On Wed, Aug 6, 2014 at 9:41 AM, Rohit Yadav <rohit.ya...@shapeblue.com> wrote:
>
> Hi,
>
> Comments in-line;
>
> On 05-Aug-2014, at 10:45 pm, Alena Prokharchyk <alena.prokharc...@citrix.com> 
> wrote:
>
> > Rayees,
> >
> > I think you have the same misunderstanding as a lot of other folks
> > (including myself) had in the beginning - seeing develop branch as a trunk
> > branch that gets merged into master on a regular basis after the BVT/CI
> > tests pass. So the master branch reflects the develop branch minus changes
> > that didn¹t pass the tests and weren¹t merged into master -  lets refer to
> > it as implementation #1
> >
> > That¹s not what git workflow/this thread proposes. In git workflow master
> > branch reflects the latest stable release instead. So for example, we
> > released 4.4, and that what you would see the master to be as we merge the
> > *release branch to master, not the *develop to master. And develop branch
> > becomes the trunk branch where all the new fixes go to. I would look at
> > the master as at the stable branch, where you can track the history for
> > all the major releases as for each of them the master branch has
> > corresponding tags - lets call it implementation #2
> >
> > I still don¹t see many advantages in implementation #2 - making the master
> > build stable by simply making it reflect the latest release branch.
> > Because you:
> >
> > * never cut the release from master branch
>
> We’ve a stable branch that gets rolling/continuous releases which is good.
>
> > * if you are the customer, and need the latest stable code, you download
> > the official RPM
> > * if you are a developer, you always want to download the latest code, and
> > that comes from *develop branch
> > * if you want to look at the latest stable release, you look at the
> > release branch as per CS git workflow implementation we never remove the
> > release branches (they are needed for maintenance releases)
>
> IMO We “should" remove the release branches when done. Instead there is a 
> support workflow with git-flow (see support 
> http://yakiloo.com/getting-started-git-flow/) and also in the tooling (git 
> flow support etc. though experimental).
>

You aren't aiding your case by suggesting that we use experimental tooling.

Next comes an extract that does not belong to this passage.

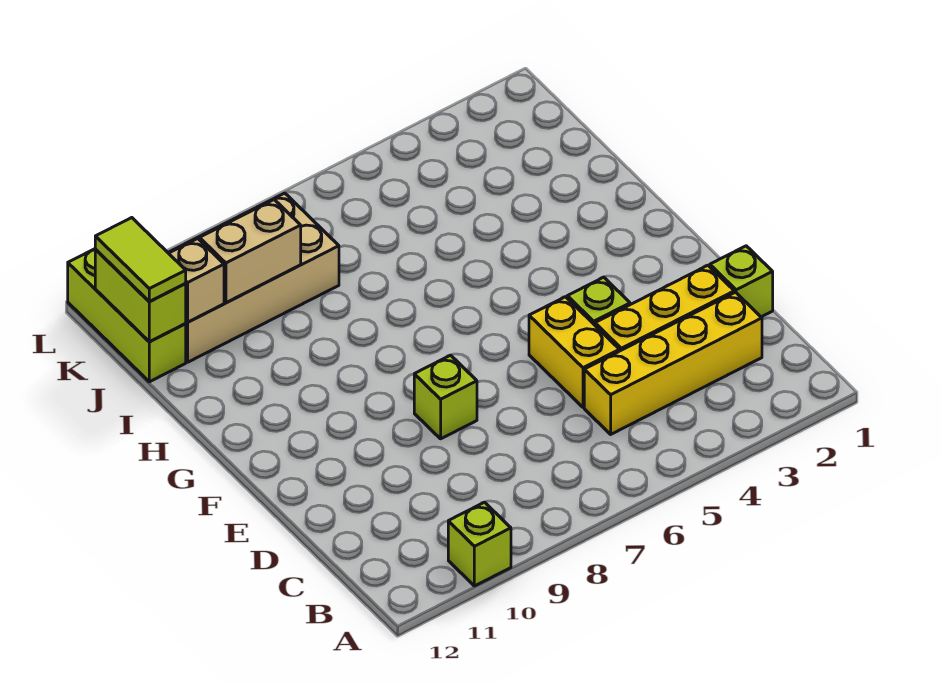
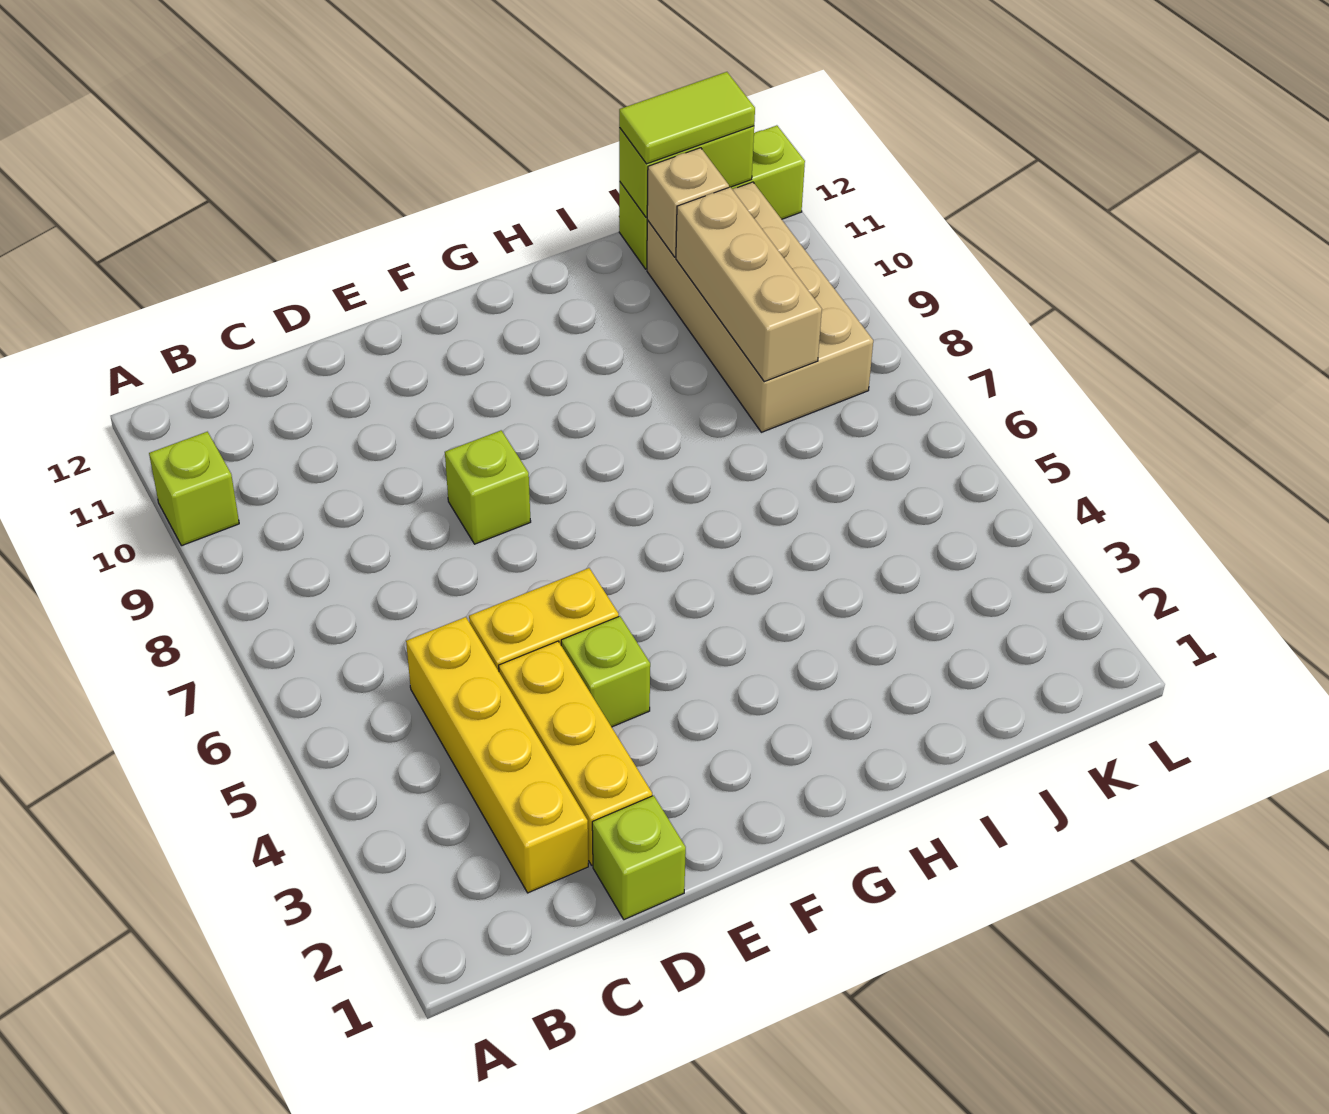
tan brick J9:J10 level 2 -> tan brick J8:J10 level 2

So removing a release branch worries me. Will there be loss of commit
information? I know that heretofore, each release has contained
commits that aren't in master. Whether that's good, bad or
indifferent, that is the fact, and I personally think that is unlikely
to change in the short term.

Or put more succinctly, what does removing a release branch buy us?

So I like most of the things about this proposal - I like doing all
the work in the feature/bug branches. But the rest of this workflow
befuddles me a bit. I don't think that the workflow will result in a
stable 'master' or that we are really doing anything significant by
pushing what is master now to become the develop branch. In the page
describing this, pushes to the develop branch seem welcome 'when a
feature is completed' - so develop will be as messy as master is
today, frequently broken, and no improvement in quality. This attempts
to solve a quality problem with workflow, and I don't think it can do
that. Instead, we end up with develop being cluttered and as messy as
current master, and we spend time trying to get merge commits from
develop -> master and hoping things don't diverge so far in our
release branches that we can merge fixes from develop -> master ->
release-branches.

This is a bit of a change from what we are doing now; why are we doing
it? A stable master? I am not sure how a workflow change enforces a
stable master. Improved quality? A workflow change might be a part of
the solution, but there seems to be missing something that enforces
quality or gates on working functionality.